I'm seriously fried ..tired...done...cripsy. Exhausted. With a capital E. Day 11 of 12 in a row without a day off is not my friend. And the idea of doing this 8 or 9 months pregnant? I don't see how there will possibly be a way. I'm almost punch drunk goofy. Since I now pee like ...5 times a night ...the sleep that I do get is not great. And that? Is totally my fault. I think I was massively dehydrated going into this pregnancy and I'm still playing catch up. I'm drinking at least 3 liters of water a day ..and before I was existing solely on diet pepsi. Anyway. If I stop drinking (mostly) by 7 or 8 ..I sleep all night. But I never stop. I even drink when I get up to pee in the night.

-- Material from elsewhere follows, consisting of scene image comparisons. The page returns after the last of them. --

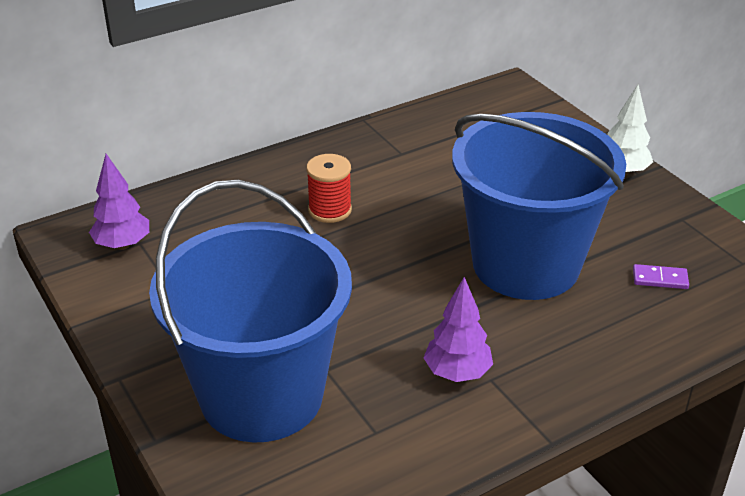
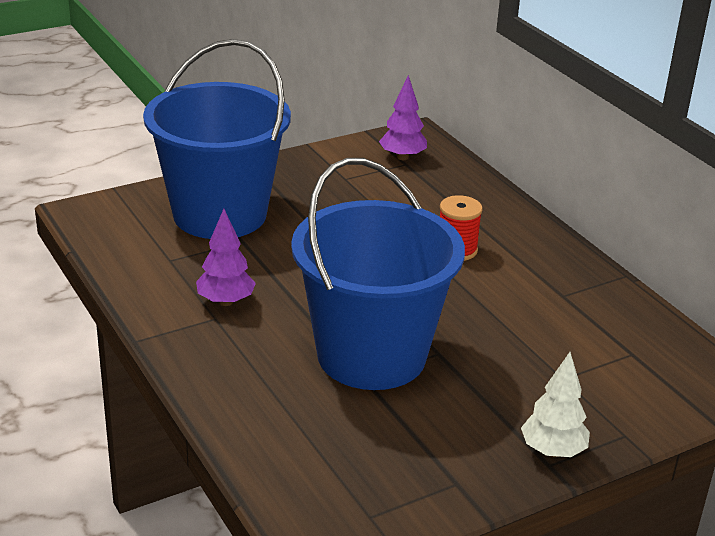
camera: 90 degrees right, 5 degrees down
(660, 279) = (343, 443): purple domino -> none

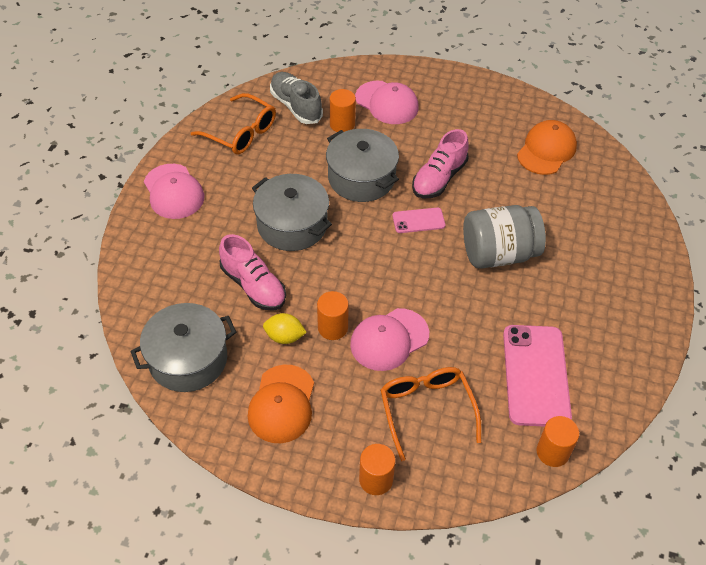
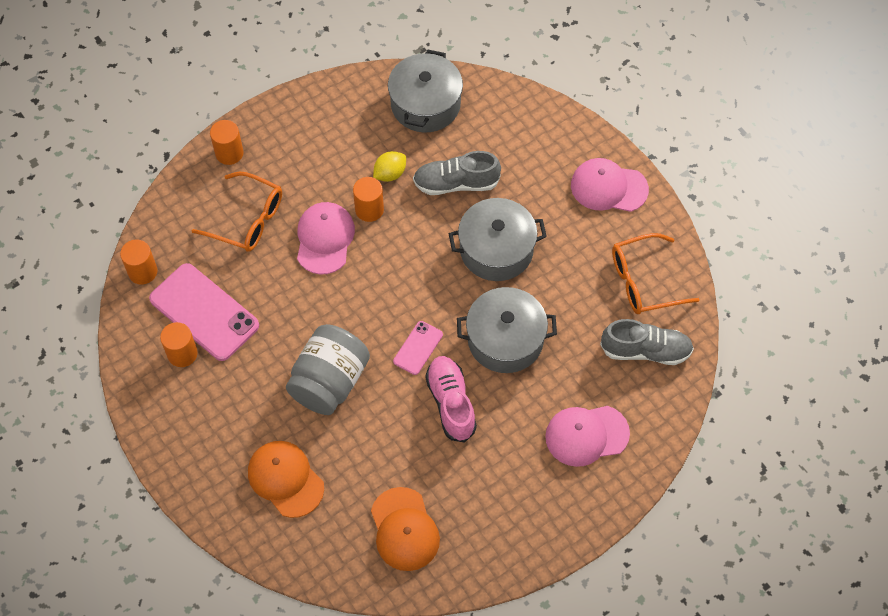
camera: 130 degrees right, 10 degrees up
(253, 286) = (456, 183): pink shoe -> grey shoe
(282, 404) = (336, 137): orange cap -> orange cap (285, 479)
(342, 124) = (587, 373): orange cylinder -> orange cylinder (182, 354)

Saturday was a really bad day. I was irritated about having to go into the hospital ...woke up ..got ready ...checked my census ..they're were 7 new patients already ...went to start my car. Umm..nope. Wouldn't start. Got mad. Tried to start Monk's car. Nope ..wouldn't start. Tried to open the garage door to find a neighbor ...nope ..wouldn't open. Umm... Michigan is cold right now. So anyway ...we got a jump from a neighbor ..I took monk's SUV ....spent the Day at the hospital ..came home around 8 at night after I slid into a ditch and promptly locked Monk's only set of car keys in the car which I discovered early on Sunday morning going back to the hospital. Yeah. Umm....Those were kind of the highlights of the day.
Everything else is pretty much quiet. I'm settling into the idea that this baby might live. He/she moves several times a day that I can feel. My next OB visit is on Monday and then we'll schedule the anatomy scan. I'm definitely starting to
I didn't do ICLW this month because I know that I'm going to be way too busy. And I've been awful about commenting on every one's blogs ....just know that I'm reading ...and following ...just silent. I've been seriously contemplating closing down the blog ...because I don't know...I don't feel like I need it anymore or something? We'll see. I make no decisions when I'm punch drunk with sleep deprivation.